A second recommendation, is to buy the biggest case you can fit in your room. Each GPU is going to need at least 240mm of radiator space (ideally >30mm thick), and preferably more. I have noted that 56mm radiators do a significantly better job than 30mm radiators, and to fit multiple large thick radiators you need a lot of room.
Third, have a radiator in the loop between each GPU — such that you are not pumping hot water straight from 1 GPU to the next, but cooling it down in between.
Also, try to put the reservoir in an accessible position where you can pour in water easily, and without risking spilling on the motherboard/GPU’s. this may be tricky and you might need to mount it externally. Quick disconnects may help here. Quick-disconnects can be usefull for draining a loop too / and or use a tap.
Fans make a big difference, I am using high static pressure Noctua Industrial PPC and Noctua high airflow fans for key radiators. PC case type coolermaster fans just dont push enough air though the radiator fins.
I use 2 pumps in parallel — such that if one fails, the other can still push enough water though the system until I notice the failure.
Finally, for 4 GPU’s you’re going to need a 1600W PSU, I was using a 1200W PSU with 3 x GTX 1080ti’s and occasionally would get a power out when all GPU’s happened to spike in power draw.
April 2020 Update:
I sold the EVGA X299 FTW K motherboard (+ i7 7820X CPU) I was using for a build and have bought a Supermicro X9DRi-LN4F+ motherboard on ebay. The Dual socket R (LGA 2011) C602 chipset board has 24 DIMM slots supporting 1.5TB ECC DDR3 RAM! and 4 x16 PCI-E 3.0 slots (though can only use 3 if using dual spaced GPU’s without PCIe riser cables).
The reason for the sale: I wanted 128GB (and ideally option for more) of RAM for multi GPU training and large Pandas datasets. DDR4 RAM (in particular gaming RAM) is really expensive (~200 AUD per 32GB used), while DDR3 server RAM is really cheap (if you look around).
I ended up buying the used Supermicro motherboard for $200 AUD+ $100 post) ($130 + $65 USD), and bought on local online classifieds: 2 x E5 2690 CPUs plus 196GB of DDR3 ECC RAM for $200 AUD. A total of $500 AUD for motherboard + 2 cpus (total of 16 cores, 32 threads) + a ton of RAM. I am still waiting on the board to get here and may write a new post of the new build
In addition I have sold my watercooling components and am just running air-cooling (for 3 GPUS, — not physically possible to aircool 4 GPU’s with my setup but 3 is plenty anyway)

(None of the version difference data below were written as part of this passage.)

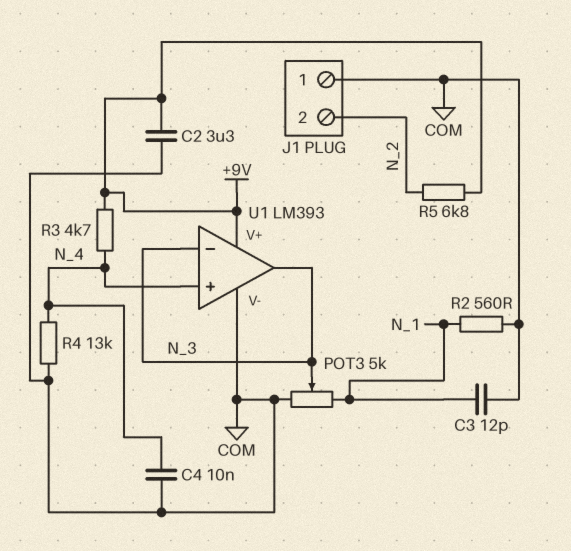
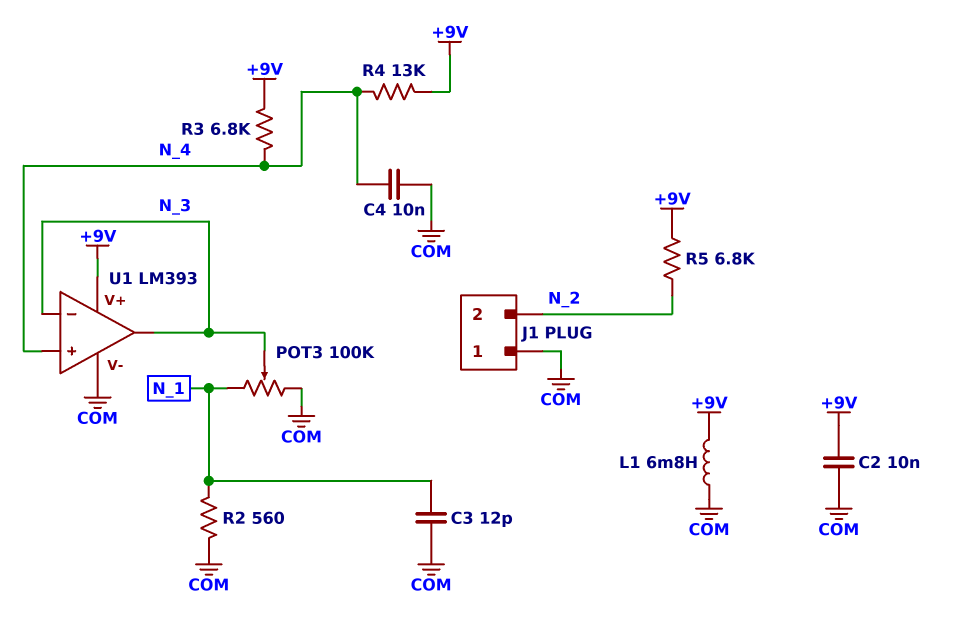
C2: 3.3uF (+9V, COM) -> 10nF (+9V, COM)
L1: none -> 6.8mH (+9V, COM)
POT3: 5k (COM, N_1, wiper N_3) -> 100k (COM, N_1, wiper N_3)
R3: 4.7k (+9V, N_4) -> 6.8k (+9V, N_4)
R4: 13k (COM, N_4) -> 13k (+9V, N_4)

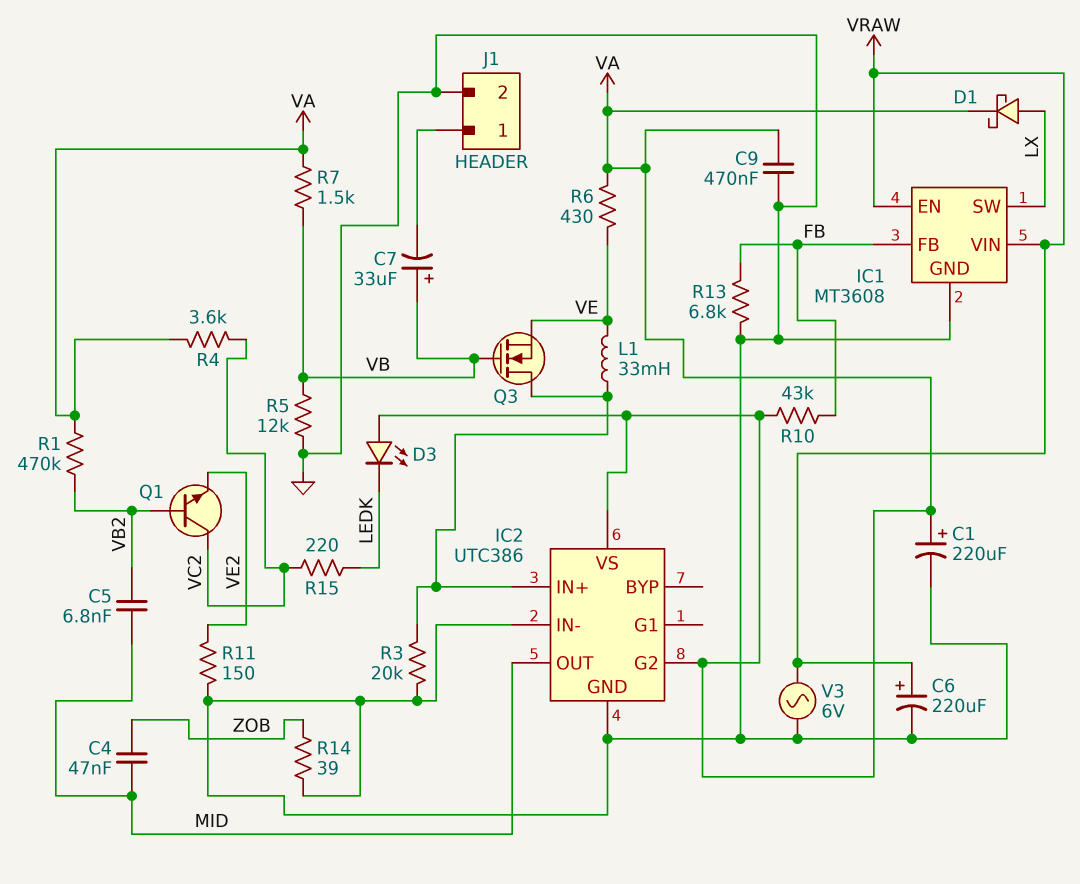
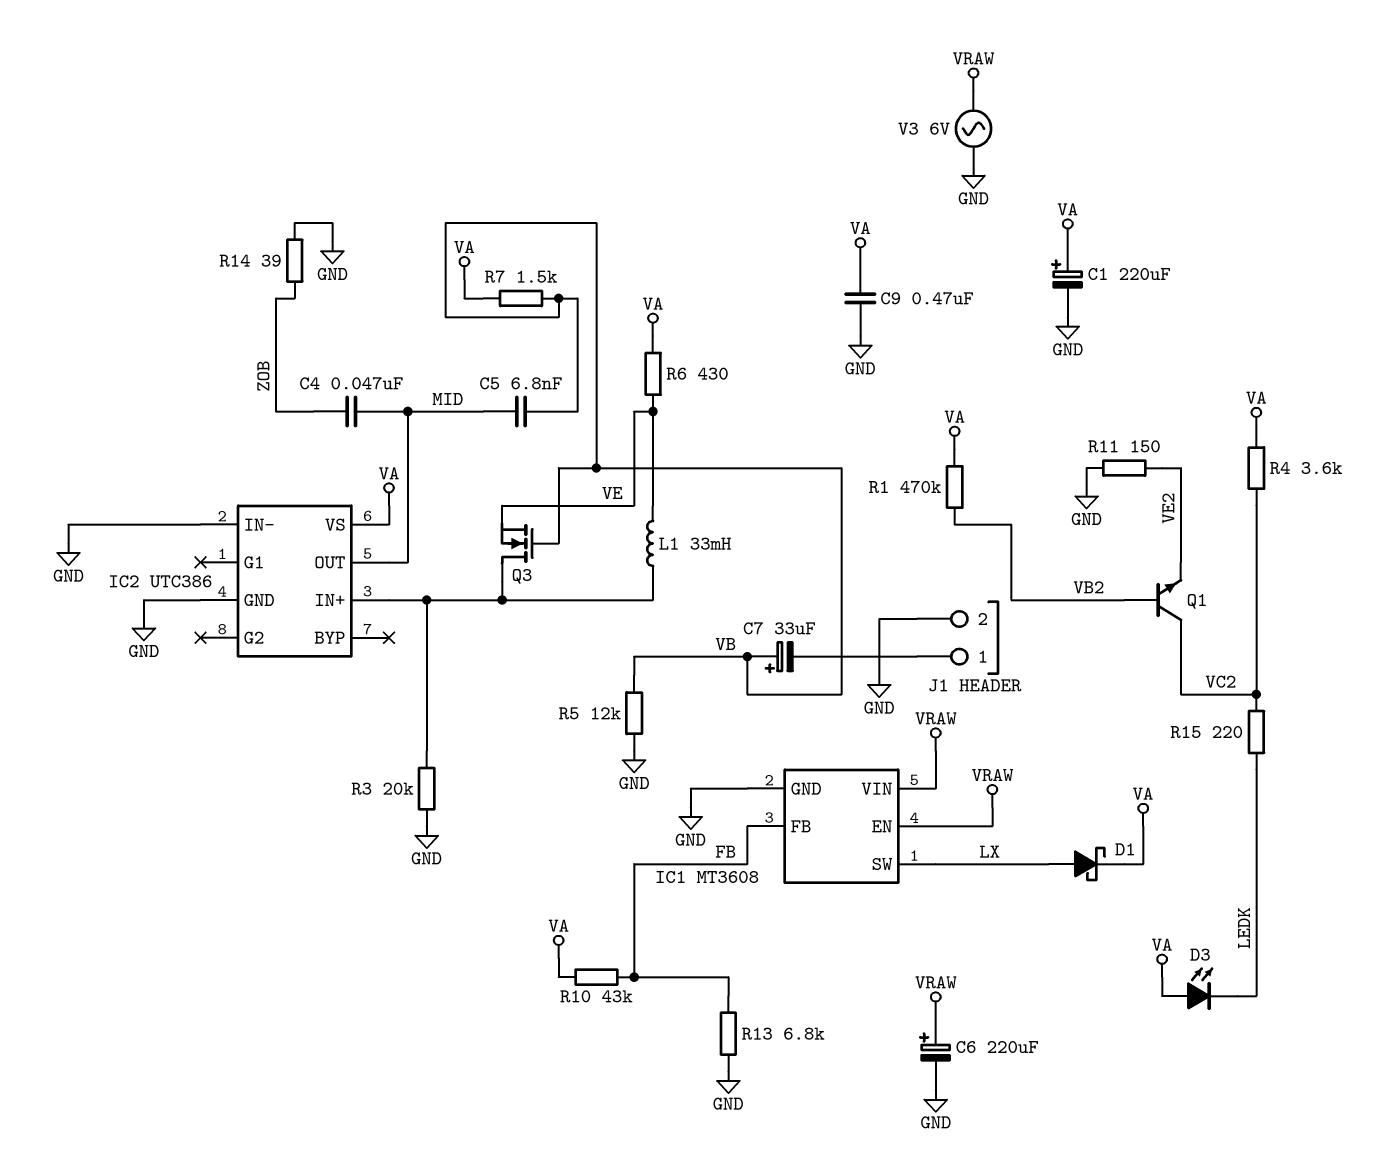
C5: 6.8nF (MID, VB2) -> 6.8nF (MID, VB)
IC2 pin G2: VA -> none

My tips for bargain hunting on classifieds:
Be patient — if you can
Look for items with little description, ot titles such as ‘parts from HP Z820’.
Look in items a week or older — seller may be getting sick of waiting. (Unless you are looking for GPU’s — RTX and GTX GPU’s are really in demand at the moment here in Australia (in April 2020 mid Covid-19 pandemic). I do see some bargains in local classifieds every now and then but they were snapped up within a few hours — Re: ebay for GPU’s I don’t bother, the prices people are asking for atm is more than new).
Make low offers — but within reason.
Give some background to your offers — rather than just texting “$250”, and even better speak to the owner. Once they realise you are a nice, friendly person they may be more willing to negotiate.